Certainly we cannot easily comprehend how a man could adore his father or his ancestor. To make of man a god appears to us the reverse of religion. It is almost as difficult for us to comprehend the ancient creeds of these men as it would have been for them to understand ours. But, if we reflect that the ancients had no idea of creation, we shall see that the mystery of generation was for them what the mystery of creation is for us. The generator appeared to them to be a divine being; and they adored their ancestor. This sentiment must have been very natural and very strong, for it appears as a principle of religion in the origin of almost all human societies. We find it among the Chinese as well as among the ancient Getæ and Scythians, among the tribes of Africa as well as among those of the new world.

The sacred fire, which was so intimately associated with the worship of the dead, belonged, in its essential character, properly to each family. It represented the ancestors; it was the providence of a family, and had nothing in common with the fire of a neighboring family, which was another providence. Every fire protected its own and repulsed the stranger. The whole of this religion was enclosed within the walls of each house. The worship was not public. All the ceremonies, on the contrary, were kept strictly secret. Performed in the midst of the family alone, they were concealed from every stranger…

The Ancient City, pp. 44-45 (Archive.org)
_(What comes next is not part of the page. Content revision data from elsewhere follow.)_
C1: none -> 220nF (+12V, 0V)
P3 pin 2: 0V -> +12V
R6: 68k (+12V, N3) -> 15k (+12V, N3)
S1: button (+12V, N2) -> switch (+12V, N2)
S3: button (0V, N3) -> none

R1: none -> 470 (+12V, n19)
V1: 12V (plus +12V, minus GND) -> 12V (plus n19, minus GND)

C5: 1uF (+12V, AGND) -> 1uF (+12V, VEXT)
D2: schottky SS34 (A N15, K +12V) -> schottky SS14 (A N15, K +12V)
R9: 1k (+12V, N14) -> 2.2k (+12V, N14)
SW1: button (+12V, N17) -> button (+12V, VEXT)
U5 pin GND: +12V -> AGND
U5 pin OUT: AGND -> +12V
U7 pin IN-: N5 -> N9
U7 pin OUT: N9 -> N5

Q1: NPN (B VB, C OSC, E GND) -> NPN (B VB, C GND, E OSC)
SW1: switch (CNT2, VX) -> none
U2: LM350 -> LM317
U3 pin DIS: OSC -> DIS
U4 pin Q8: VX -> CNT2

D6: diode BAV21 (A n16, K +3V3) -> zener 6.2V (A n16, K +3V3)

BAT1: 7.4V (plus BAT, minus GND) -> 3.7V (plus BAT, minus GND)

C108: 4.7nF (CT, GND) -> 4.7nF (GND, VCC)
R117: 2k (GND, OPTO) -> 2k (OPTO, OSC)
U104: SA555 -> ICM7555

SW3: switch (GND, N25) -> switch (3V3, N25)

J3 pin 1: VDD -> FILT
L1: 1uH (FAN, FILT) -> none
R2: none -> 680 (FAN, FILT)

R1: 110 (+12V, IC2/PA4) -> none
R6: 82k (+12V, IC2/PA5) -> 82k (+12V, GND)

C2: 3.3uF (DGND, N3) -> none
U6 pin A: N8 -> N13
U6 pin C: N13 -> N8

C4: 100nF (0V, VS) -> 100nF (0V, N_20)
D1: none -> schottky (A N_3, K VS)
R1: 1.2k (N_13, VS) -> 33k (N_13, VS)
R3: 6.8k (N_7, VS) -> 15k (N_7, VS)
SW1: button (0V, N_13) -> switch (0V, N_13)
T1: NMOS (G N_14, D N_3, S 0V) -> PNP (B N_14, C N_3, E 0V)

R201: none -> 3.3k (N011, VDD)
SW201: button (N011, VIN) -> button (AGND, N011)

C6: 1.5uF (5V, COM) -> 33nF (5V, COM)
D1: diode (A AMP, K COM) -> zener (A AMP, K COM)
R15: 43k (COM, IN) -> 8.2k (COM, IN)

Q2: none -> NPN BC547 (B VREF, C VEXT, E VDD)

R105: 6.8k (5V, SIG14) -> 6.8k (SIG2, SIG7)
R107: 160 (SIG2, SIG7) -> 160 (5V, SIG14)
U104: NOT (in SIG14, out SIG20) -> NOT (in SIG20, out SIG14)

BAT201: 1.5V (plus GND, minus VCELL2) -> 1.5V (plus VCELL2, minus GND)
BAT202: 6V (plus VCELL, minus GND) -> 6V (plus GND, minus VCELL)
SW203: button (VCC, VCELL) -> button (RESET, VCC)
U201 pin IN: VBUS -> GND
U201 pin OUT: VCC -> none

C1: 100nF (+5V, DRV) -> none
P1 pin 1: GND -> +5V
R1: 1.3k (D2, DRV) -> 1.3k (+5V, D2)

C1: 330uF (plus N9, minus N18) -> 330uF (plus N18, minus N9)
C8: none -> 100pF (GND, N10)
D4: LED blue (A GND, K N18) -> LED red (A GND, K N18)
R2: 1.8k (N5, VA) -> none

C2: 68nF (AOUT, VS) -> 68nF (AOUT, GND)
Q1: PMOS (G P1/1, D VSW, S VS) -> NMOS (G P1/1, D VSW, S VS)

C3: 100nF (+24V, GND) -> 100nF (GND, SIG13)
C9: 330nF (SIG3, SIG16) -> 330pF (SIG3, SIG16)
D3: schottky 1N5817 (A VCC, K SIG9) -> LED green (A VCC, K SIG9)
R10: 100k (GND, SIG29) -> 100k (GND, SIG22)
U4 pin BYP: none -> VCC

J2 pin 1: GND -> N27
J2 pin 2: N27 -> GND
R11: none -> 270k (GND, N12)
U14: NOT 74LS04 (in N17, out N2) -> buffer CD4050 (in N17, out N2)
Thus, Marx could tell from the developing field of anthropology that neither “private property” nor “free markets” were natural or the primordial forms of human social organization. These were later developments, private property especially. Rather then separate individuals or families making a conscious decision to unite their property, collective ownership, whether by families, houses, clans or tribes, was the initial form of ownership over land and property—the “means of production.” This bolstered his historical narrative of “primitive communism” being steadily eroded via a process of “accumulation by dispossession” om the part of elites down through the ages.

Furthermore, he reasoned that the original “gentile constitution” (arrangements based on consanguinity and affinity) was gradually overthrown—replaced by a class structure based on occupation, wealth, land ownership, formal office, or place of residence. Thus, Marx and Engels reasoned, pairing (nuclear) families, social classes, money and private property all came into being at approximately the same time, each strengthening and reinforcing the other, culminating in Market capitalism and the class struggle of their own time. Collective inheritance was supplanted by individual agnatic inheritance (overthrowing earlier matrilineal forms of decent). Centralized governments were established a way of replacing organic solidarity with a means of enforcing contractual agreements that inevitably favored a rich landowning class over everyone else, and institutional position reinforced that hierarchy. Thus, Marx reasoned, the arbitrary divide between “government” and “the wealthy” was a fiction—they are actually two sides to the same coin. As Marx put it, “The executive of the modern state is nothing but a committee for managing the common affairs of the whole bourgeoisie.”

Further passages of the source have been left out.